No, I mean the way the whole pronunciation sounds like.
Or can sound like.
Anonymous
Well, it sounds different because the stop is longer in Japanese than in, say, happy
Anonymous
But the /p/ sound is pretty much the same on both ends.
01:14
So they're just close, but not quite.
Anonymous
(The difference being in the vowels around the /p/, I think :-)
Prolly. :-)
Anonymous
in English Language & Usage, Feb 16 '13 at 17:01, by tchrist
I thought that Nippon had four moras, not four syllables.
Anonymous
What he said.
I wouldn't think it has four syllables.
Must count in a very different way to get four. :-)
Anonymous
01:17
Well, that's using the syllable = mora definition.
I think the word mora itself is now common enough.
Anonymous
But I think syllables are usually a sonorant (the nucleus) plus zero or more (phonemic) consonants clustered on either side.
Anonymous
So in that sense, /nip.poN/ makes two syllables.

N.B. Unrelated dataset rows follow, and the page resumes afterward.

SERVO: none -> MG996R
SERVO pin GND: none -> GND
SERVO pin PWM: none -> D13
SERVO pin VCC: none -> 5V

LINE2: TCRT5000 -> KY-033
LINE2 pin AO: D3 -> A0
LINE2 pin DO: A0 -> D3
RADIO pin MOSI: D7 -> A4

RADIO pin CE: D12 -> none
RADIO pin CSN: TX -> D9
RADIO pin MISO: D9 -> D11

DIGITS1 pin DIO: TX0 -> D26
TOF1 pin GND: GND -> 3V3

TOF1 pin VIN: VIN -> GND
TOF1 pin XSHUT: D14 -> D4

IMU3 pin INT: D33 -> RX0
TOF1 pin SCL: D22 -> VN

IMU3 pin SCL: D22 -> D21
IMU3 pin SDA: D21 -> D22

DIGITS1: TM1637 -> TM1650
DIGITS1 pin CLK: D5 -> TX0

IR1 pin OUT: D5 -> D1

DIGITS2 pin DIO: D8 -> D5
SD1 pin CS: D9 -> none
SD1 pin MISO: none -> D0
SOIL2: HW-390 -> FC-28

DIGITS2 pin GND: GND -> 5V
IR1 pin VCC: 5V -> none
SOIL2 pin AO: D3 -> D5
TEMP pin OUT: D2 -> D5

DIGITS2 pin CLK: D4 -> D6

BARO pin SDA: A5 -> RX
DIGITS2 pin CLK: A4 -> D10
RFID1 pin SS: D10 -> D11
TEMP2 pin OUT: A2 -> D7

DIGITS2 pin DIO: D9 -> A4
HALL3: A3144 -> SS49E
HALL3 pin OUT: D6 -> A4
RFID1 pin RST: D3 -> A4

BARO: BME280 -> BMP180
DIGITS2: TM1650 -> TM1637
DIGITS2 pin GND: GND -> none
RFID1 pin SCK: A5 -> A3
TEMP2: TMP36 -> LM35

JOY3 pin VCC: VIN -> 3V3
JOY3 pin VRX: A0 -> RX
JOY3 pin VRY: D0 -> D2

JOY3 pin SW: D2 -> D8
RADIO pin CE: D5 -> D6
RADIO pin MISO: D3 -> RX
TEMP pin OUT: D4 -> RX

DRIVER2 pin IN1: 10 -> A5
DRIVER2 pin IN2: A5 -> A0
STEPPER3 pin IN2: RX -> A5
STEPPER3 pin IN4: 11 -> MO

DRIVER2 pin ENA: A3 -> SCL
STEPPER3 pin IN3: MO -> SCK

I would count it as two too.
Anonymous
By the way, the capital /N/ is a different phoneme than the little /n/ in /na ni nu ne no/. The capital /N/ is the moraic nasal
Anonymous
01:20
But you can write all the phonemes of Japanese without pulling up the IPA keyboard thingy. :-)
Anonymous
That makes it more fun than English.
Anonymous
Yay, I turned ELL chat into Japanese chat!
Don't worry. We will be right back to Hemingway soon enough. :-)
I wonder what's the meaning of that theme song.
Just notice that in the video clip you gave me, there are both timestamp (8:01) and the subtitle on the TV. :-)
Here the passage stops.